The question for today’s blog poses an even more challenging exploration than the question of medium, discussed in my previous entry.
Why do I select the subject matter I do? And how does that relate to who I am? The truth is that I am drawn to such a wide variety of subject matter that it’s difficult to find the commonalities that will help me answer that question.
My personality is such that I like people to get to the point. So I try to get to the point, myself. And it holds true for painting, too, which is probably why my work tends to retain a certain degree of realism, concentrating on the focal area and merely suggesting, to varying degrees, the supporting information. Fun and innovation are fine, but I try to be as considerate of my viewers as I want others to be of me, incorporating fun that my viewers can relate to and enjoy along with me.
What interests me in a subject? I’m drawn to subjects that allude to universality more than specifics and that trigger the viewer’s imagination. I like to use landscapes that, though usually of real places from my own life experience, may suggest similar locales from the viewer’s personal or vicarious experiences—allowing an armchair traveler, for instance, to liken it to something he or she has read about, even if not having experienced something similar in person.

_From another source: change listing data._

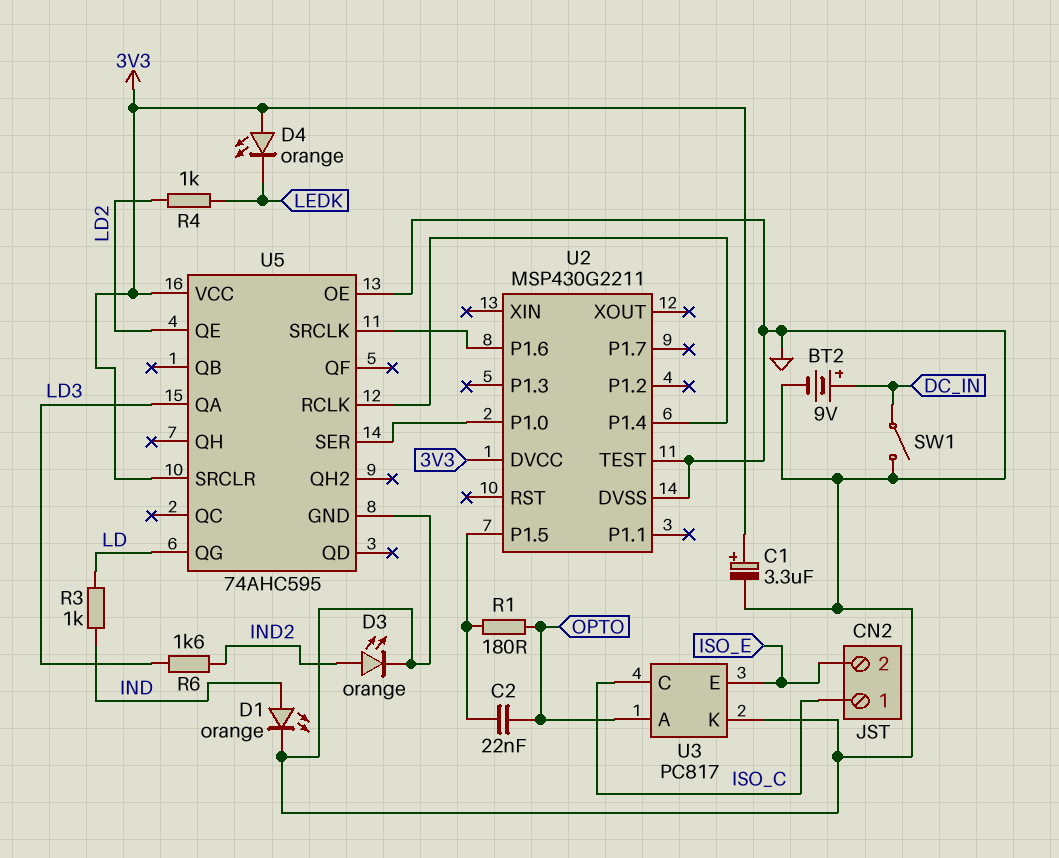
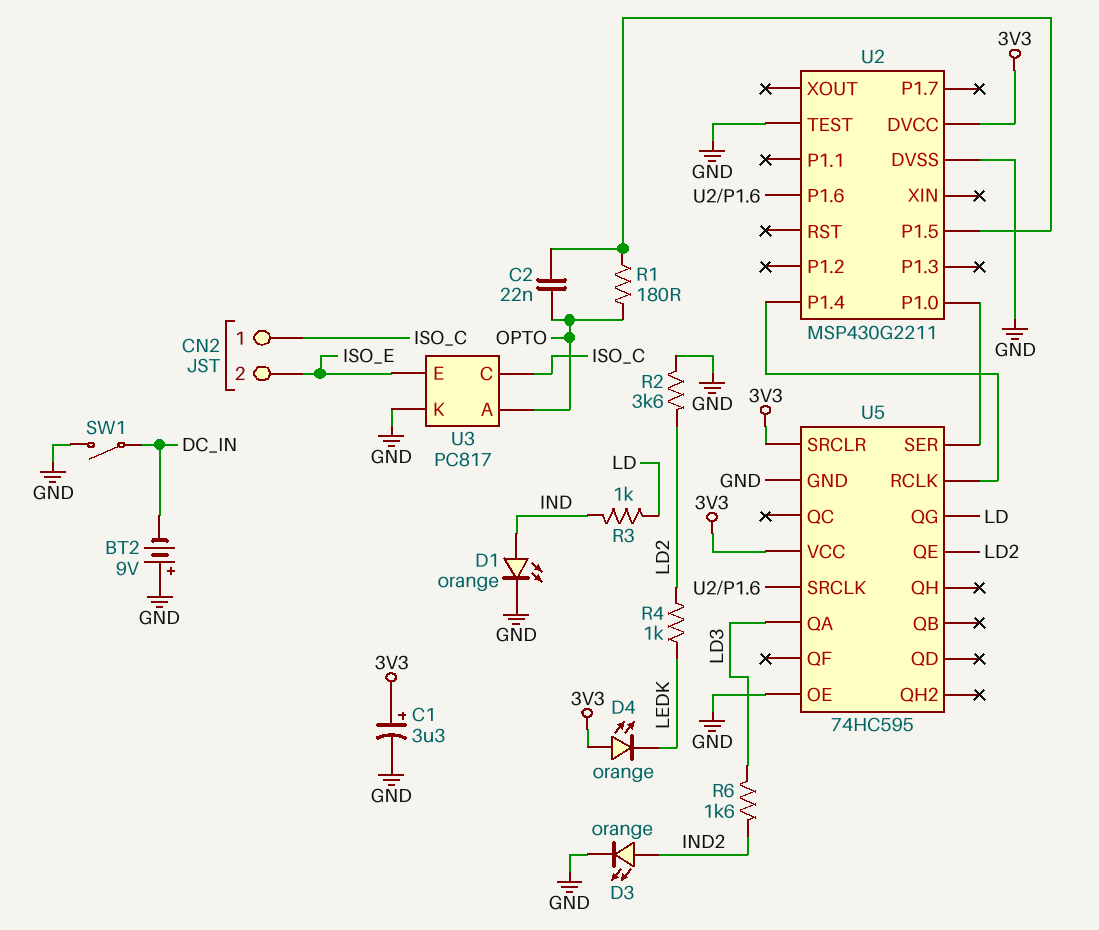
BT2: 9V (plus DC_IN, minus GND) -> 9V (plus GND, minus DC_IN)
R2: none -> 3.6k (GND, LD2)
U5: 74AHC595 -> 74HC595

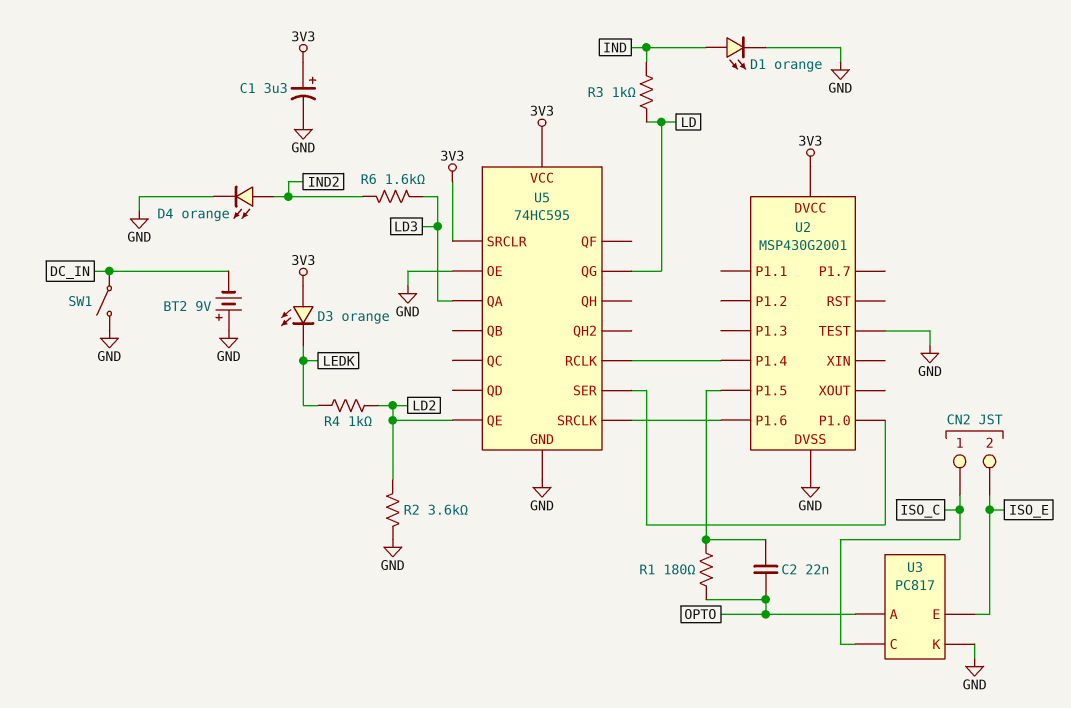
D3: LED orange (A IND2, K GND) -> LED orange (A 3V3, K LEDK)
D4: LED orange (A 3V3, K LEDK) -> LED orange (A IND2, K GND)
U2: MSP430G2211 -> MSP430G2001

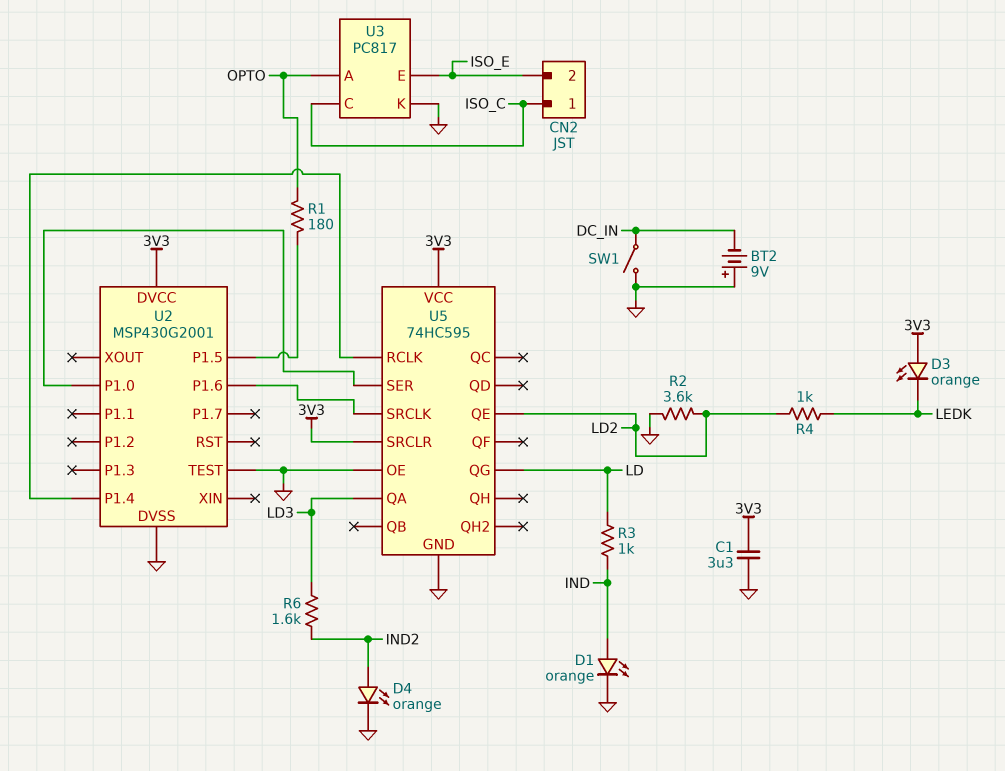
C1: 3.3uF (plus 3V3, minus GND) -> 3.3uF (3V3, GND)
C2: 22nF (OPTO, U2/P1.5) -> none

I like to depict a sense of timelessness or indications of passing time more than modernity. Graceful, organic lines appeal to me more than architectural angularity.
When considering light, I look for translucence, side-lit and back-lit subjects, or a glow of color that enlivens an otherwise unexceptional subject. And I like the “language” and added dimensionality of reflections.
When my subjects are people or animals, I look for the gesture—a sense of action or dynamic tension that suggests the figure’s unique identity, what the subject is doing, or something about the subject’s character or personality. In faces, I look for something interesting or characteristic in proportions, features, or expression that will help to define the subject for the viewer—more than the eye alone might normally notice.
To me, these things are beautiful and worth drawing attention to, and I want to express their value for my viewers’ consideration and appreciation.